The researchers showed that hypoxia-induced factor 1α and 2α (HIF1α and HIF2α)—2 proteins that control how cells metabolize glucose—play a key role in the formation of stem cells.

The findings may advance our understanding of stem cell development, but they also suggest the proteins might be targets for new cancer therapies.

Julie Mathieu, PhD, of the University of Washington in Seattle, and her colleagues conducted this research, creating induced pluripotent stem cells (iPSCs) by reprogramming mature human tissue fibroblasts.

During reprogramming, the cells must go through a stage in which they shut down the metabolic pathway they use to generate energy from glucose that requires the presence of oxygen in mitochondria. The cells shift over to the glycolytic pathway, which generates less energy but does not require the presence of oxygen.

This shift may take place because in nature, embryonic and tissue stem cells often must survive in hypoxic conditions. This transition to a glycolytic state is of particular interest to cancer researchers because, as normal cells are transformed into cancer cells, they too go through a glycolytic phase.

For their study, Dr Mathieu and her colleagues focused on the function of HIF1α and HIF2α in this process. The researchers showed that each protein is required for iPSC generation.

To tease out the impact of HIF1α and 2α on cellular processes in more detail, the team stabilized the proteins in an active form and tested what each protein could do alone.

They found that when HIF1α was stabilized, the cells went into the glycolytic state and produced more iPSCs than normal. However, when the researchers activated HIF2α, the cells failed to develop into stem cells.

“This was a big surprise,” Dr Mathieu said. “These proteins are very similar, but HIF1α gives you lots of stem cells [and] HIF2α, none.”

If stabilized together, HIF2α won the battle, repressing all stem cell formation.

Further investigation revealed that HIF2α does indeed promote the shift to glycolysis in an early stage of the cells’ reprogramming. But if it persists too long, it has the opposite effect, blocking the progression to the stem cell state.

“HIF2α is like Darth Vader, originally a Jedi who falls to the dark side,” said study author Hannele Ruohola-Baker, PhD, also of the University of Washington.

“While HIF1α, the good guy, is beneficial for reprogramming throughout the process, HIF2α, if not eliminated, turns bad in the middle and represses pluripotency.”

HIF2α does this, in part, by upregulating production of the protein TRAIL, which is known to, among other things, induce apoptosis.

These findings suggest there may be proteins of other families that are playing alternating “good guy/bad guy” roles during stem cell development, according to study author Wenyu Zhou, PhD, of Stanford University in California.

“It is very intriguing that HIF2α has the capacity to both promote and repress pluripotency, doing so at different stages in a cellular reprogramming process,” she said.

The findings have implications for stem cell research, Dr Mathieu said.
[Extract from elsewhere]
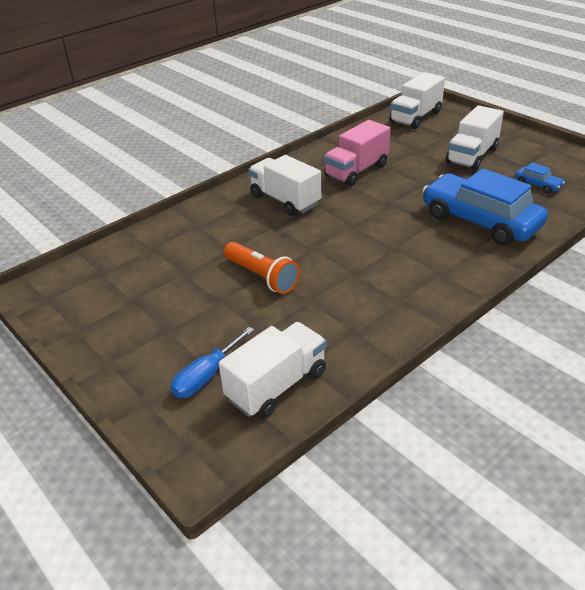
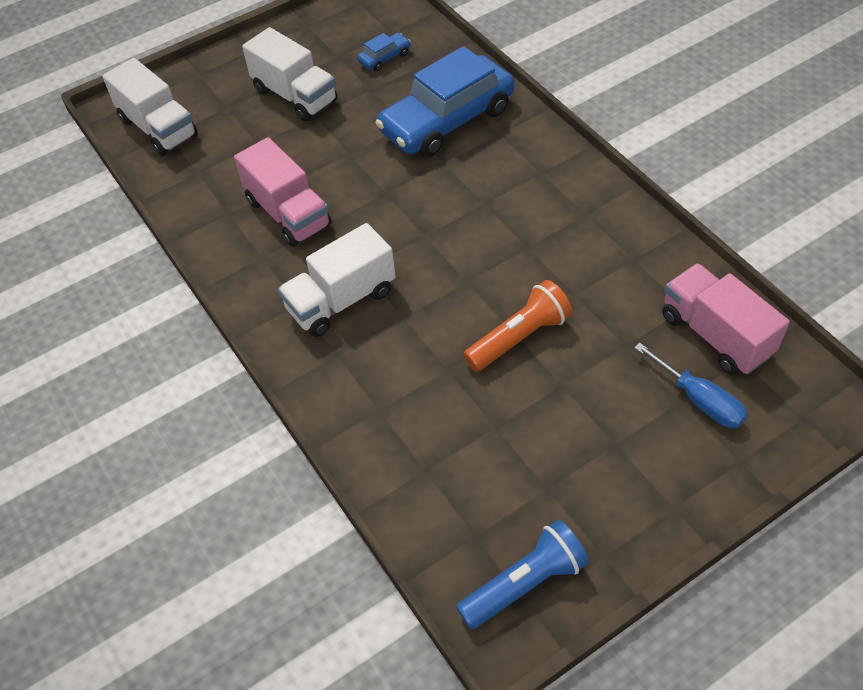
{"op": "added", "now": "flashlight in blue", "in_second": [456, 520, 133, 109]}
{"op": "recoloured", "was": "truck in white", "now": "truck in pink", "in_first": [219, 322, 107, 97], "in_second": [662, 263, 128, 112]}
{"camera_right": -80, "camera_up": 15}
First, they indicate that it may be possible to use HIF1α to greatly increase the number of stem cells in a culture.

And second, they suggest it may be possible to induce stem cell formation with HIF proteins alone or in combination with other stimulating factors without inserting genes at the start of the reprogramming process.
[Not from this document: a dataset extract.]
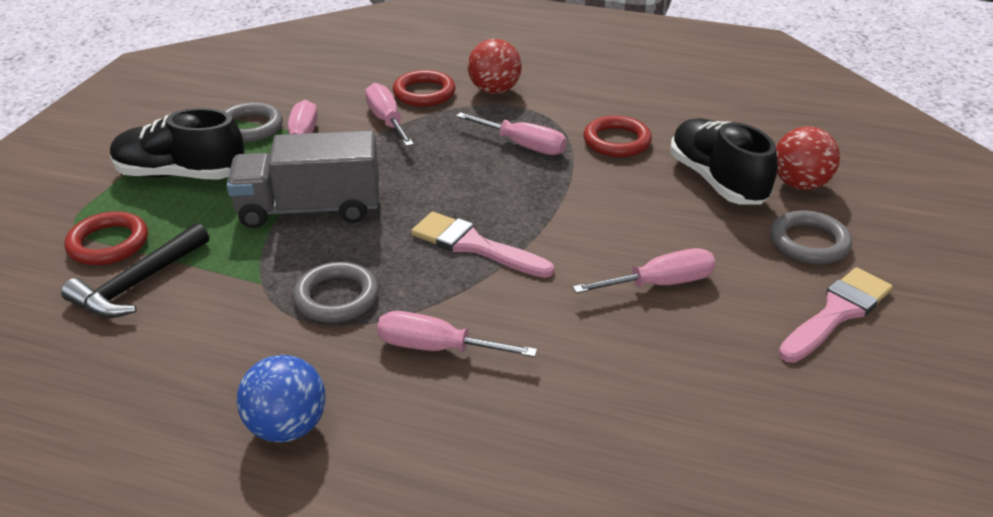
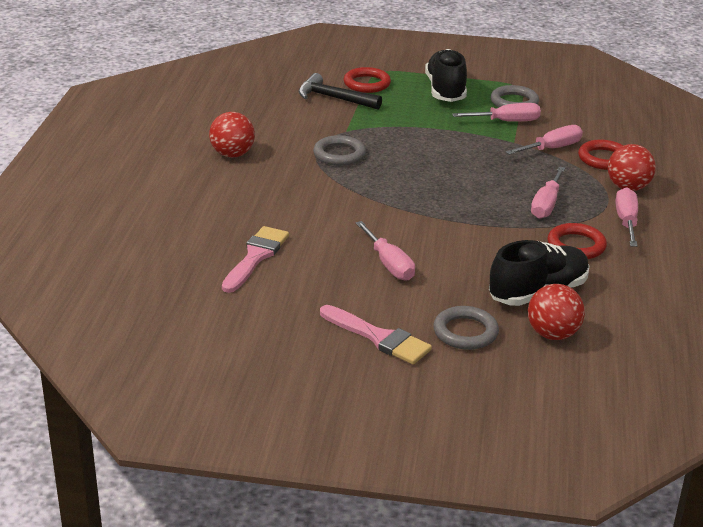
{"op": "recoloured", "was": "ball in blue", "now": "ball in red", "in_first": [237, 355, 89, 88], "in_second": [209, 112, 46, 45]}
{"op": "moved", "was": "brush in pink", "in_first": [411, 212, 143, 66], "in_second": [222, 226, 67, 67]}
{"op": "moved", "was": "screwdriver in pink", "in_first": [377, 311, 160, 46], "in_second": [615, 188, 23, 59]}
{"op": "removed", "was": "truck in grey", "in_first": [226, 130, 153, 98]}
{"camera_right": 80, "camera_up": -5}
But the findings may also have implications for cancer research. Both HIF1α and 2α are known to play a role in normal cells’ transformation to cancer stem cells. And the presence of activated HIF1α is known to be a marker for aggressive disease.

So the researchers believe it might be possible to interfere with cancer development by either blocking the effect of HIF1α in malignant cells early in the process or stimulating the effect of HIF2 at a later stage.